Dans Grand Central comme dans Nos héros sont morts ce soir, on observe ce décalage, la rencontre de la force et de la fragilité. “Mon travail c’est de mettre de l’humanité – et quand je dis humanité, c’est un grand mot, parce que c’est pour que le public puisse sentir un truc auquel il peut s’identifier. C’est pareil dans la colère ou dans la douceur. C’est quelque chose qui parle aux gens. Ils voient ça comme de la sensibilité, mais en fait c’est la leur qu’ils reflètent.” Et c’est Mélanie Laurent, dans son film Les Adoptés, qui, la première, a filmé Denis Ménochet en homme blessé. “Avant le Tarantino, j’étais soit videur, soit flic, soit pote de videur. Et du coup, Mélanie m’a confié un rôle, pas de jeune premier mais de romantique. Le mec qui perd l’amour de sa vie.
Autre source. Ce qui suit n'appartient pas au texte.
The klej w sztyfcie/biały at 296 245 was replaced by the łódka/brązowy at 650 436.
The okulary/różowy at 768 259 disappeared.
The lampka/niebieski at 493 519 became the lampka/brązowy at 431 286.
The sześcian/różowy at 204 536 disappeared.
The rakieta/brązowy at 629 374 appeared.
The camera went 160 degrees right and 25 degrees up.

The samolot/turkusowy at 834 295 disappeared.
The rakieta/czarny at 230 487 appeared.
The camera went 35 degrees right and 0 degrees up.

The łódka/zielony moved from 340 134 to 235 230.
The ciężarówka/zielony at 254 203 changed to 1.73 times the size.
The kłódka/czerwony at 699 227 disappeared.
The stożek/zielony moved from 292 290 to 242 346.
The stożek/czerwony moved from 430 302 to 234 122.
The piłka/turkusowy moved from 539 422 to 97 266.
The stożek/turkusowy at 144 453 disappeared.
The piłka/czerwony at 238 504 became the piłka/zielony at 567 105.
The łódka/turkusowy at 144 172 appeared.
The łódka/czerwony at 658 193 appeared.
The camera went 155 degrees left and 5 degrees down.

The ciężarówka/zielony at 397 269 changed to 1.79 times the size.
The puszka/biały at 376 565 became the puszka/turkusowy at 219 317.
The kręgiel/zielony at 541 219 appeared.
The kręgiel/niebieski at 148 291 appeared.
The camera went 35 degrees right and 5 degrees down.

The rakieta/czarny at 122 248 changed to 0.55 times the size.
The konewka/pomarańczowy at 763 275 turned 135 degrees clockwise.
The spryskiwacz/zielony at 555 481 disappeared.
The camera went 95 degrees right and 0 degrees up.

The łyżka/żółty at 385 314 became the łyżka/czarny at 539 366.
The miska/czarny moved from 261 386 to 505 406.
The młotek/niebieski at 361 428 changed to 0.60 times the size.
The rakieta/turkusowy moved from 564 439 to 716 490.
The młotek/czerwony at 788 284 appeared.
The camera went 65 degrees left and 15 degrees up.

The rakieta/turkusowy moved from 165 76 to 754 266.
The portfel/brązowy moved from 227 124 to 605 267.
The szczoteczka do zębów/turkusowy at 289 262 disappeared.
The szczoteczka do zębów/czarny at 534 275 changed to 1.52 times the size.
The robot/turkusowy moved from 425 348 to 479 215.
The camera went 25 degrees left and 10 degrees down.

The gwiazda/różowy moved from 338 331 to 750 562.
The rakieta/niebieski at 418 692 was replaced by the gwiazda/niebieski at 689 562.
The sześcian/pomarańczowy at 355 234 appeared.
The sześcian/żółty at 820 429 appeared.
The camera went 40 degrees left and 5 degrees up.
C’était un sublime cadeau qu’elle m’a fait. Du coup les gens se sont ensuite dit ‘Ah il peut faire ça, ça marche’. Et c’est le film dont on me parle le plus dans la rue. Et ça, ça fait plaisir.”
Changement de registre pour son prochain film. Denis Ménochet sera aux côtés de Dany Boon et Valérie Bonneton dans Eyjafjallojökull (le 2 octobre) un titre qu’il prononce, de manière assez impressionnante sans aucune hésitation (“Mon frère parle suédois couramment”, explique-t-il, comme si c’était logique). Il y joue “un illuminé qui a une église dans sa caravane. J’ai une barbe avec une croix, des ongles très longs, c’est très bizarre.” Une envie de ne “pas être toujours la même personne”, même si “c’est très casse-gueule”. Casse-gueule ou gueule cassée, en tout cas, elle nous revient bien, sa gueule.
Grand Central de Rebecca Zlotowski, avec Léa Seydoux, Tahar Rahim, Olivier Gourmet, Denis Ménochet… France, 2013. Présenté en sélection Un Certain Regard du 66e Festival de Cannes. Sortie le 28 août 2013.
Nos héros sont morts ce soir de David Perrault, avec Denis Ménochet, Jean-Pierre Martins, Constance Dollé… France, 2013. Présenté à la Semaine de la critique du 66 Festival de Cannes. Sortie le 23 octobre 2013.
Eyjafjallojökull de Alexandre Coffre, avec Dany Boon, Valérie Bonneton, Denis Ménochet… France, 2013. Sortie le 2 octobre 2013.